27 Ocak 2011 Hitabettiğim genç protestocuların bana verdikleri hayranlık duygusu içindeyim: Adaletsizlik ve öfkenin birleştirdiği Mısırlılar uysallaştırılamayacaklardır Benim için unutulmaz bir gündü. Salı günü, tüm Mısır çapında, özgürlük istemiyle, ve polisin dehşet dolu şiddetine cesaretle karşı durarak sokakları dolduran yüz binler gibi, ben de, Kahire sokaklarını dolduran göstericilere katıldım. Rejimin güvenlik aygıtında birbuçuk milyon asker […]
27 Ocak 2011
Hitabettiğim genç protestocuların bana verdikleri hayranlık duygusu içindeyim: Adaletsizlik ve öfkenin birleştirdiği Mısırlılar uysallaştırılamayacaklardır
Benim için unutulmaz bir gündü. Salı günü, tüm Mısır çapında, özgürlük istemiyle, ve polisin dehşet dolu şiddetine cesaretle karşı durarak sokakları dolduran yüz binler gibi, ben de, Kahire sokaklarını dolduran göstericilere katıldım. Rejimin güvenlik aygıtında birbuçuk milyon asker var ve rejim bunları tek bir görev için eğiterek eğitimlerine milyonlarca dolar harcıyor. O tek görev de: Mısır halkı üzerine baskıyı eksik etmemek.
Kendimi, benzer tek noktalarının göz kamaştırıcı cesaretleri ve rejimi değiştirmek konusundaki kararlılıkları olan binlerce genç Mısırlının ortasında buldum.

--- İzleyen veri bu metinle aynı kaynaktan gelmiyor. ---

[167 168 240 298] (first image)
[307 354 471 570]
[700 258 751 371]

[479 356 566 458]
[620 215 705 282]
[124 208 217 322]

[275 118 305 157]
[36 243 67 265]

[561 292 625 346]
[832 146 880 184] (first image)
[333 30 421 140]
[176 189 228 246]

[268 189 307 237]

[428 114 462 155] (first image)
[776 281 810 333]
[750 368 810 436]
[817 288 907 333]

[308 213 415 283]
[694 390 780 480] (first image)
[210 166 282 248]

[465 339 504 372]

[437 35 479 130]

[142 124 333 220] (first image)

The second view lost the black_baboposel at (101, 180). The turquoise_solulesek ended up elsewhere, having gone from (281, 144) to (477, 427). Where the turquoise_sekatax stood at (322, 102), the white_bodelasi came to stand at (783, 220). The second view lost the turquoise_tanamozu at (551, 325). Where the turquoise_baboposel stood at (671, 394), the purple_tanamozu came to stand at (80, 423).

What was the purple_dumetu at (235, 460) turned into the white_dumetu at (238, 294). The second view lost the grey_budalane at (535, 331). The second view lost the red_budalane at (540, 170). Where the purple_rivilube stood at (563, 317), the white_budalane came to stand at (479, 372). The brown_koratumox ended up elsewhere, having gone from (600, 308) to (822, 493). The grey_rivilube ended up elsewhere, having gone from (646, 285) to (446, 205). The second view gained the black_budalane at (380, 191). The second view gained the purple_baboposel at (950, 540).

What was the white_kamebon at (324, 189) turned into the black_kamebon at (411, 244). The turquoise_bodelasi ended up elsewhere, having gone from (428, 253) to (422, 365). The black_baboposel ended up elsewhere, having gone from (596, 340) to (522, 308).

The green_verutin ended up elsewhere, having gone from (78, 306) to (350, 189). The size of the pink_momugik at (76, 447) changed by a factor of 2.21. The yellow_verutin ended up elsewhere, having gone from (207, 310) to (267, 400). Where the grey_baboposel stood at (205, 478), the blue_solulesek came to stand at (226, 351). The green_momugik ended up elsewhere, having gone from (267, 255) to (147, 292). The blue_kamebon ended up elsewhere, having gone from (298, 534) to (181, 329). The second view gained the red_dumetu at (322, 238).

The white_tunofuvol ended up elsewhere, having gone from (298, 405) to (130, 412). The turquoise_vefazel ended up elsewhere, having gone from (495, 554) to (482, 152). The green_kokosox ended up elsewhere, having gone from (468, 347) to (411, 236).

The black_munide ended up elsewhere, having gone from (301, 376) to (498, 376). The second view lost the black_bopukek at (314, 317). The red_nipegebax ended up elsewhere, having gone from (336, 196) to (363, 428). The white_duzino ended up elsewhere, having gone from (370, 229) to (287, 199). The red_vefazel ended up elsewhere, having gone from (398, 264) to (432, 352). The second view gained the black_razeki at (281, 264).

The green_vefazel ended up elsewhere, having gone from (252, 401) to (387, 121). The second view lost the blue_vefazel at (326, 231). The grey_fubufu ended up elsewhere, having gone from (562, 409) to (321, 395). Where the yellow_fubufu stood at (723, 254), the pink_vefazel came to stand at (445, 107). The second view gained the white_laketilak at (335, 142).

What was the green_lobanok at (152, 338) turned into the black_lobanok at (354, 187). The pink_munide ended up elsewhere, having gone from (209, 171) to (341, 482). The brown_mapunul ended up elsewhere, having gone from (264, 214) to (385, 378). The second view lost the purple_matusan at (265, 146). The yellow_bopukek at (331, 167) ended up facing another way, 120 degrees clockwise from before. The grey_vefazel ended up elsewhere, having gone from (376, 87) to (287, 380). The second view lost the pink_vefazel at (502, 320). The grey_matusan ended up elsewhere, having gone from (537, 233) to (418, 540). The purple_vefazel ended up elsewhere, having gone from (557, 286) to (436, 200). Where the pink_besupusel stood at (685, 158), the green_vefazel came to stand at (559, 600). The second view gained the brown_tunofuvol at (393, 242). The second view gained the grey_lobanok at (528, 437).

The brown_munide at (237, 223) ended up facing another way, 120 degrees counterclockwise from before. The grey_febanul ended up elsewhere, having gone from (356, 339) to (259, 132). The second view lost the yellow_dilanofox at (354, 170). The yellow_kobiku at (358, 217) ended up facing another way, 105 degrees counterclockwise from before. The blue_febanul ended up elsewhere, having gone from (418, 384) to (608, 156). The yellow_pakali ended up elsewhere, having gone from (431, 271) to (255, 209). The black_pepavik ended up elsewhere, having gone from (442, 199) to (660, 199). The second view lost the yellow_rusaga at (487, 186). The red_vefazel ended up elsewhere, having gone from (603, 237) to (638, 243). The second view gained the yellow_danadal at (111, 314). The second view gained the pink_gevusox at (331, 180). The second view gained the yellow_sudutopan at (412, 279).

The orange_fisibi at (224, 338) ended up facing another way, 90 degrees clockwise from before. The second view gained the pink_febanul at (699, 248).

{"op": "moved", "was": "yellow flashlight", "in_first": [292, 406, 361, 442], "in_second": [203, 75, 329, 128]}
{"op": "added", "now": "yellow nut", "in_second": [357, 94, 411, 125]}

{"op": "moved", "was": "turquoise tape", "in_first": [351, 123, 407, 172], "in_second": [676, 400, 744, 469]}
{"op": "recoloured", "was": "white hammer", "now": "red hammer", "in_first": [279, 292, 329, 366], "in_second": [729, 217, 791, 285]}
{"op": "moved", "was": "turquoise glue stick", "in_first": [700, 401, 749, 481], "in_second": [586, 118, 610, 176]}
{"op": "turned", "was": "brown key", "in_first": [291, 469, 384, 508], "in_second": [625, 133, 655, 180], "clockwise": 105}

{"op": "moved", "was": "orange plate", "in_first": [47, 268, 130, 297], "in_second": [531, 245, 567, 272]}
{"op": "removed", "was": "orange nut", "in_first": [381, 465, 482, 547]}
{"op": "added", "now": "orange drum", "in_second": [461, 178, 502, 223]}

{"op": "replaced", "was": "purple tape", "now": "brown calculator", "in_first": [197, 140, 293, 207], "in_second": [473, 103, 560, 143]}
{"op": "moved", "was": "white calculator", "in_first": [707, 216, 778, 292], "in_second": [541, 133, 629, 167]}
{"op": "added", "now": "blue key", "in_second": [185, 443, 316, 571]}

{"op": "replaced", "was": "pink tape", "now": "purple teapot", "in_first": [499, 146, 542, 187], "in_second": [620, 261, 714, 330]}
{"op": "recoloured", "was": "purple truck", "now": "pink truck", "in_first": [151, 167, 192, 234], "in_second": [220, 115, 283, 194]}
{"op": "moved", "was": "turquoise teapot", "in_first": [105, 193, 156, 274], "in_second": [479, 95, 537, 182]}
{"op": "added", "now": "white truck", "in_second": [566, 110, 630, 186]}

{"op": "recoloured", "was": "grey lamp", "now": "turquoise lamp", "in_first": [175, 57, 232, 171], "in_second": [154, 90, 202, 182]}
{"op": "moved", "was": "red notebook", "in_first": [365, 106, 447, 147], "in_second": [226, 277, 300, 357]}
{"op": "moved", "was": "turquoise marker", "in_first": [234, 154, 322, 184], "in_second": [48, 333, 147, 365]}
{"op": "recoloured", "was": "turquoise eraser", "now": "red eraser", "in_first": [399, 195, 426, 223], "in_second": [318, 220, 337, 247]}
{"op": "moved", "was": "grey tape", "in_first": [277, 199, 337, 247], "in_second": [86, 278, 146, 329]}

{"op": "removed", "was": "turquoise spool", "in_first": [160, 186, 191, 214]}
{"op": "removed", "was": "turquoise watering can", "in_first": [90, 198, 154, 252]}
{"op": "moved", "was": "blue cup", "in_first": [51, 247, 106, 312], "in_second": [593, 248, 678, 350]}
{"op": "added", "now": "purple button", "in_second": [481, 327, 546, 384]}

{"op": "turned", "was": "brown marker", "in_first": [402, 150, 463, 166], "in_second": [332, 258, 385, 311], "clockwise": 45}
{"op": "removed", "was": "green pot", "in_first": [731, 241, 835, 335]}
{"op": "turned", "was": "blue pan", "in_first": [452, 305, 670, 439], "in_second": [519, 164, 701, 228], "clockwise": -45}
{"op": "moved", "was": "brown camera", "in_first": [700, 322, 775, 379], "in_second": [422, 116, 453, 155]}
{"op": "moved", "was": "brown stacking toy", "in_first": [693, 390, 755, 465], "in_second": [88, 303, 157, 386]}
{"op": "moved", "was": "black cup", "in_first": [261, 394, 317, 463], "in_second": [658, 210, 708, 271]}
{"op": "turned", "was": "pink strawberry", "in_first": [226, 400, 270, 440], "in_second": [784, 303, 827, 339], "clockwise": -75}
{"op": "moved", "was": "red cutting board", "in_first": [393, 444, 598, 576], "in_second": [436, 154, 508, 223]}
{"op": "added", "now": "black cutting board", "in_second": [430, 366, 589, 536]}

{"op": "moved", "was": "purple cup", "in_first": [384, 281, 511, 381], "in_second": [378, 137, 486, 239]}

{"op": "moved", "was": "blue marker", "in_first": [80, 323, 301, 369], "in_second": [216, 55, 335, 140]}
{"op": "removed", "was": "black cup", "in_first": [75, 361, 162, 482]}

Çoğu, geleceklerinden umudu kesmiş üniversite öğrencileriydi. İş bulamıyorlard, dolayısıyla evlenemiyorlardı da. Yatıştırılması olanaksız bir öfke ve derin bir adaletsizlik duygusu ile harekete geçmişlerdi.
Her zaman bu devrimcilerin bende uyandırdıkları hayranlık duygusu içinde olacağım. Söyledikleri herşey, keskin bir politik bilincin ve ölüme-meydan-okuyarak arzuladıkları özgürlüklerinin göstergesi. Benden de birkaç şey söylememi talep ettiler. Halka hitaben yüzlerce konuşma yaptığım halde bu seferki başkaydı: bir uzlaşmayı anımsatan hiçbir şeyi duymak istemeyen bir ruh hali içindeki ve konuşmayı sık sık “Hüsnü Mübarek Defol!” ve “Halk rejimin düşmesini istiyor!” sloganlarıyla kesen 30,000 göstericiye sesleniyordum.
Kazanımlarından ötürü kendileriyle gurur duyduğumu, böylece, protestocuların, baskı dönemini sona erdirdiğini söyledim ve dövülsek de, tutuklansak da, korkmadığımızı ve onlardan güçlü olduğumuzu kanıtladığımızı ekledim. Dünyadaki en şiddetli baskı araçlarının rejimin ellerinin altında olduğunu, fakat bizim daha güçlü bir şeye sahip olduğumuzu: o şeyin de cesaretimiz ve özgürlüğe olan inancımız olduğunu vurguladım. Kalabalığın buna cevabı, kitlesel olarak: “Başladığımız şeyi bitireceğiz!” oldu.
Doğu Avrupa’da birçok yıl bulunmuş ve oradaki özgürlük hareketlerini yaşamış biri olan İspanyol gazeteci bir arkadaşım, “Deneyimlerime dayanarak söyleyebilirim ki, bu kadar çok ve bir o kadar da kararlı insan kalabalıkları sokaklara çıkıyorsa rejim değişikliği yalnızca bir an meselesi,” diyordu.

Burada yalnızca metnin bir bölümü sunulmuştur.